Everyone knows that precedents will sometimes be overruled.  Indeed, everyone wants that to continue to be the case.  I do fear that Roe and many other important precedents will be tossed aside by the post-Kennedy Court, but I do not think it is necessary to over-claim in saying that every failure to respect precedent is an example of bad faith.  (On the other end of the political spectrum, my GW Law colleague Jon Turley recently disparaged Kennedy's lack of fealty to precedent, also citing Wayfair as an example.  So this is not a liberal-versus-conservative thing.)

All of which brings me back to the question about what to do when one is asked to sign a letter with which one substantially agrees but that contains what one knows to be an inapt example, to put it as bloodlessly as possible.  In the current context, however, one need not answer the question, because I continue to believe that Murkowski and Collins are not in any way in play.
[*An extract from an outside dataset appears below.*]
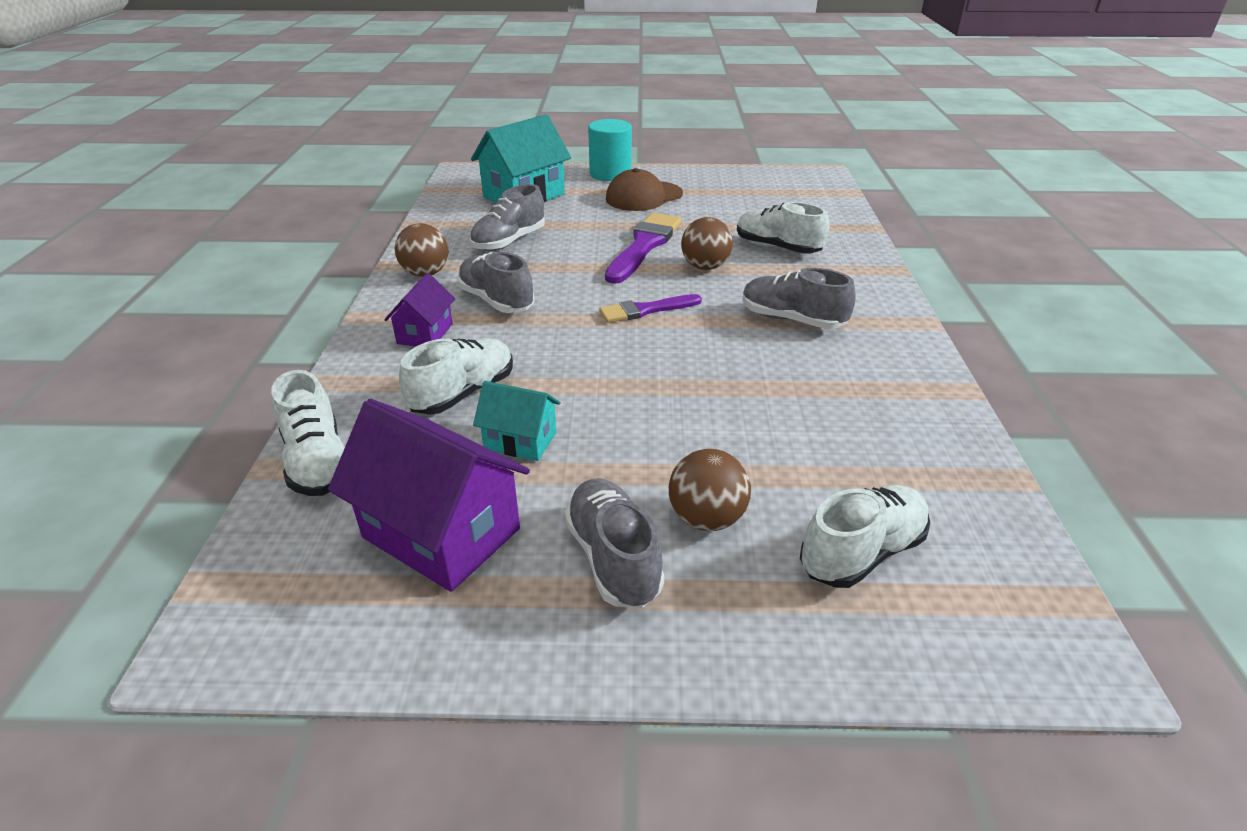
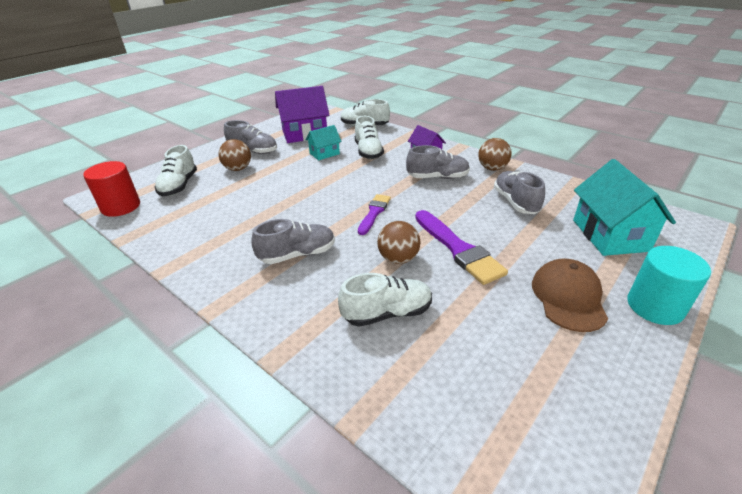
camera: 130 degrees right, 0 degrees up
(1013, 571) = (121, 207): none -> red cylinder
I understand why we are all going through the process of pretending that the confirmation hearings will matter, and I hope that Senate Democrats will find some argument or damning fact that will sink Kavanaugh's nomination.  If that happens, however, it will not be because of any impact (even a cumulative one) of a letter co-signed by me.

Without a bombshell, the impact that my signature might have on decisions that I think Murkowski and Collins have already made is somewhere between vanishingly small and nonexistent.  If anything were truly in play, it would be possible to argue in favor of putting my narrower concerns as a law professor aside in the larger service of preventing a conservative rout of the courts.  But in the world in which we live, that is not happening.

Justice Ginsburg was right in Wayfair, and at least in current circumstances, there is no reason for progressives to ignore that fact.  Brett Kavanaugh will almost surely become the next Supreme Court justice.  Even so, people of good conscience should oppose him, and there are plenty of good arguments for doing so.

5 comments:

David Ricardo said...

Thanks for pointing out and emphasizing the hypocritical nature of the so-called moderate Republican Senators. For a year and a half we have had teasing from Senators Flake, Corker, Murkowski, Collins, and occasionally Ron Johnson, Dean Heller and even Rand Paul on the issue of standing up for principle rather than party.

In the end all of these individuals cave to ultra Conservative votes. They are more disgusting for their posturing than the openly ultra Conservatives who make no secret of their disdain for everyone other than wealthy white males.

Shag from Brookline said...

Might this "posturing" be better described as "Conservative Offensive Crouch"?

Joe said...

Wayfair is cited as an example of a wider concern about precedent. The choice can be criticized, especially since Congress still has the power to regulate in this area and there is a reasonable argument for the result. Precedent does change over the years. But, I think it is hard to write such a letter free from anything open to criticism. Seems a venial sin.

Lawrence Solum sees Kavanaugh as a promising opening to an originalist future or some such & he has had a back/forth with Rick Hasen on the point recently. Hasen wrote a book on Scalia and the variable nature of his jurisprudence. Fellow blogger Eric Segall has tweeted that he tried to engage with Solum (citing a Dorf on Law piece) & the net result was that Segall was blocked.

Joe said...

BTW, Kennedy is not officially retired ...

http://lyldenlawnews.com/2018/07/23/kennedys-last-task-something-familiar/

David Ricardo said...

Actually Kennedy retired several years ago, handed in his dignity, his reputation and his respect for people and positions that are contrary to Scalia and joined the 'Me Too' movement. No not that one, the one that says when conservatives say this is how they want to the law to be, he said "Me Too".